AWS introduced preview releases of Amazon HealthLake service and a feature for Amazon Redshift called Redshift ML during re:Invent 2020 in December.
Amazon HealthLake is a data lake service that helps healthcare, health insurance, and pharmaceutical companies to derive value out of their data with the help of NLP (Natural Language Processing). Redshift ML is a service that provides a gateway into SageMaker to Redshift users. Using Redshift ML, you can deploy ML models by just using SQL statements.
Healthcare data mostly comprises unstructured data in clinical notes, X-rays, CT scans, handwritten prescriptions, insurance claims, etc. HealthLake processes the unstructured text data using NLP and images using ML models like binary classification, multiclass classification, or regression.
HealthLake indexes all the information to be searched later, putting it in open standard formats — like the FHIR mandated format. Now, you have a complete view of an individual patient’s history to a level of granularity where now you can apply advanced analytics or predict a bunch of interesting things with new machine learning models to all that data, not just a subset of it.
In addition to using the CLI or the AWS console, you can also use AWS's SDK for Python or Java to create and use HealthLake resources.
Once the unstructured and spread-out data are converted to structured and centralized information, you can use tools like QuickSight and SageMaker to create visualizations and make predictions. HealthLake also provides bulk import into S3 and export from S3 in FHIR mandated format using the AWS console and the HealthLake API. It also fully supports FHIR search functionality.
Deriving value from unstructured medical data is laborious than it seems. Shraddha Goled, in her post, states:
What makes things more difficult is that it is often siloed, incompatible, stored across different on-premise locations… The cost and the complexity of the whole process of analyzing and discovering trends to make precise predictions prohibits organizations to fully utilize the potential of data.
One of the other potential problems for healthcare data is the possibility of misuse of medical data by companies. HealthLake is HIPAA-eligible, though it is worth noting that HealthLake’s HIPAA eligibility is not the same as HIPAA compliance.

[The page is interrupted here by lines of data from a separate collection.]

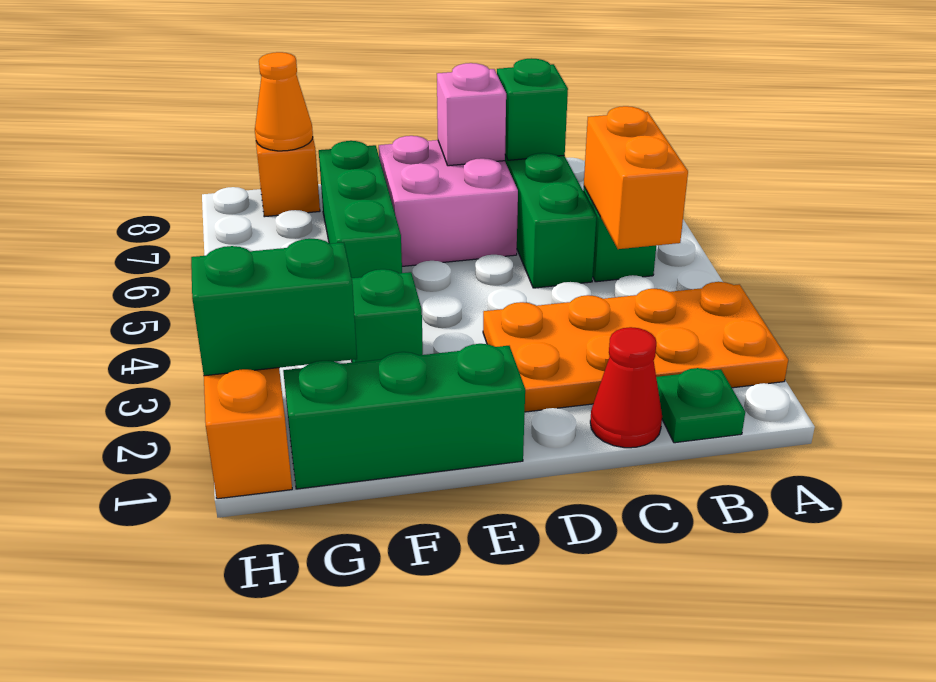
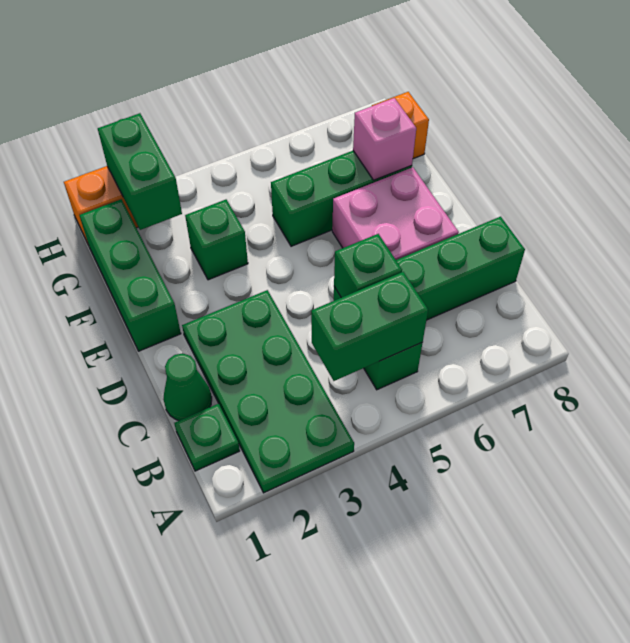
orange plate A2:D3 level 1 -> green plate A2:D3 level 1
orange brick B4:B5 level 2 -> green brick B4:B5 level 2
red cone C1 level 1 -> green cone C1 level 1
green brick C7 level 2 -> green brick C5 level 2
pink brick D7 level 2 -> pink brick F7 level 2
orange cone G8 level 2 -> none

This new service is available as a preview only in the US (N.Virgina) region. Pricing information can be found on the official website for AWS HealthLake. Google Cloud's Healthcare API and Microsoft's Azure API for Health partly offer the same functionality as AWS HealthLake.

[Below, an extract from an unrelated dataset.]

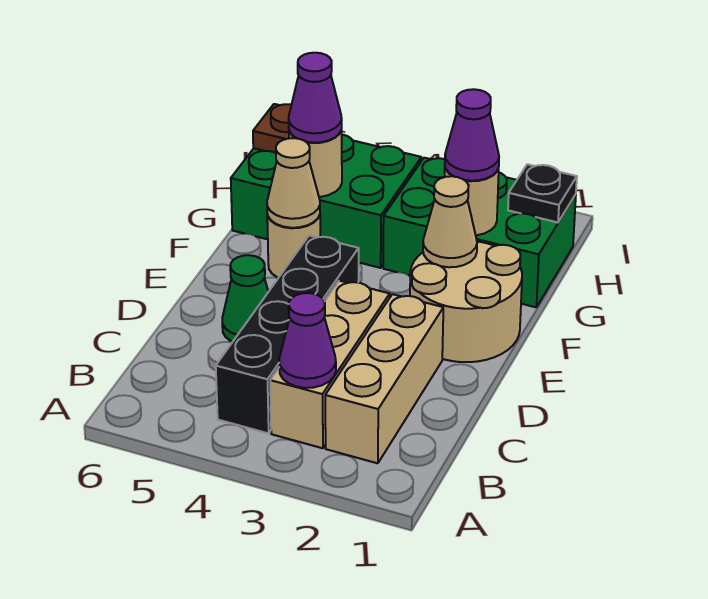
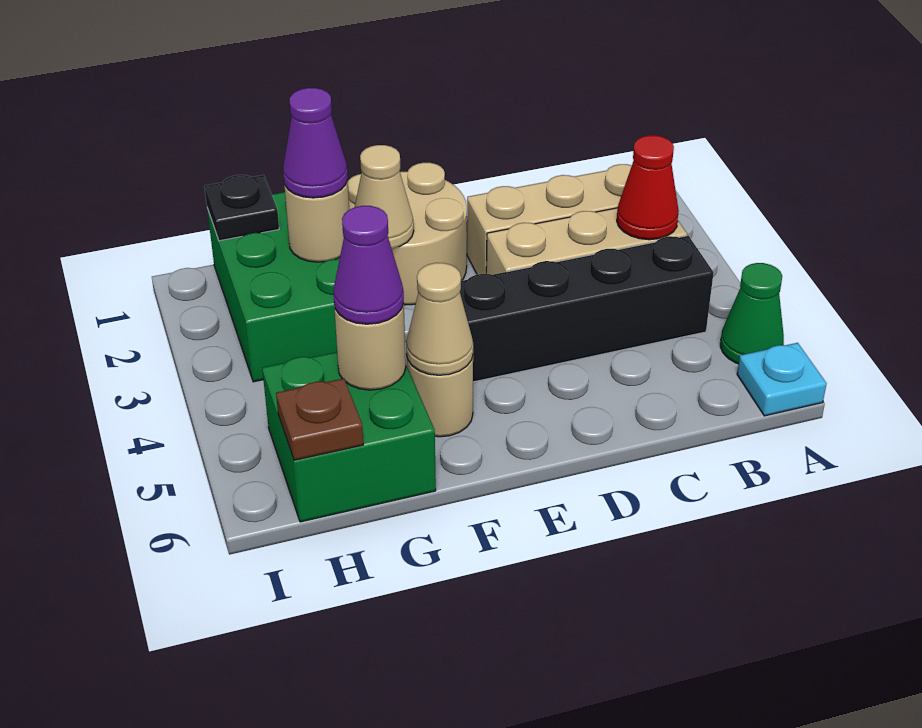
none -> cyan plate A6 level 1
purple cone B3 level 2 -> red cone B3 level 2
green cone D5 level 1 -> green cone A5 level 1
green brick G4:H6 level 1 -> green brick G5:H6 level 1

Redshift ML integrates SageMaker Autopilot with Redshift giving the developers an option to write their ML models using SQL statements. That helps ML engineers and makes it much easier to create ML models for people who are not from an ML background.
Using Redshift, you can export your data to S3 to be used by SageMaker Autopilot for training. SageMaker Autopilot then finds the right model algorithm and tunes the hyperparameters to get the best results. You can refer to this example of predicting customer churn using Redshift ML.

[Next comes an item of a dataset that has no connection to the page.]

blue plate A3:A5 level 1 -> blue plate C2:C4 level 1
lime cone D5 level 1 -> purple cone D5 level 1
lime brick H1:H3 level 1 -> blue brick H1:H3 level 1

While the service is in preview, you need to make sure that you create your Redshift cluster in the SQL_PREVIEW maintenance track and that all the related resources Redshift ML will use are created in the same AWS region.
This service is similar to Aurora ML, which was released to integrate AWS's Aurora database service with SageMaker.
In other cloud platforms, Microsoft's Azure Synapse and Google Cloud's BigQuery ML offer similar functionality.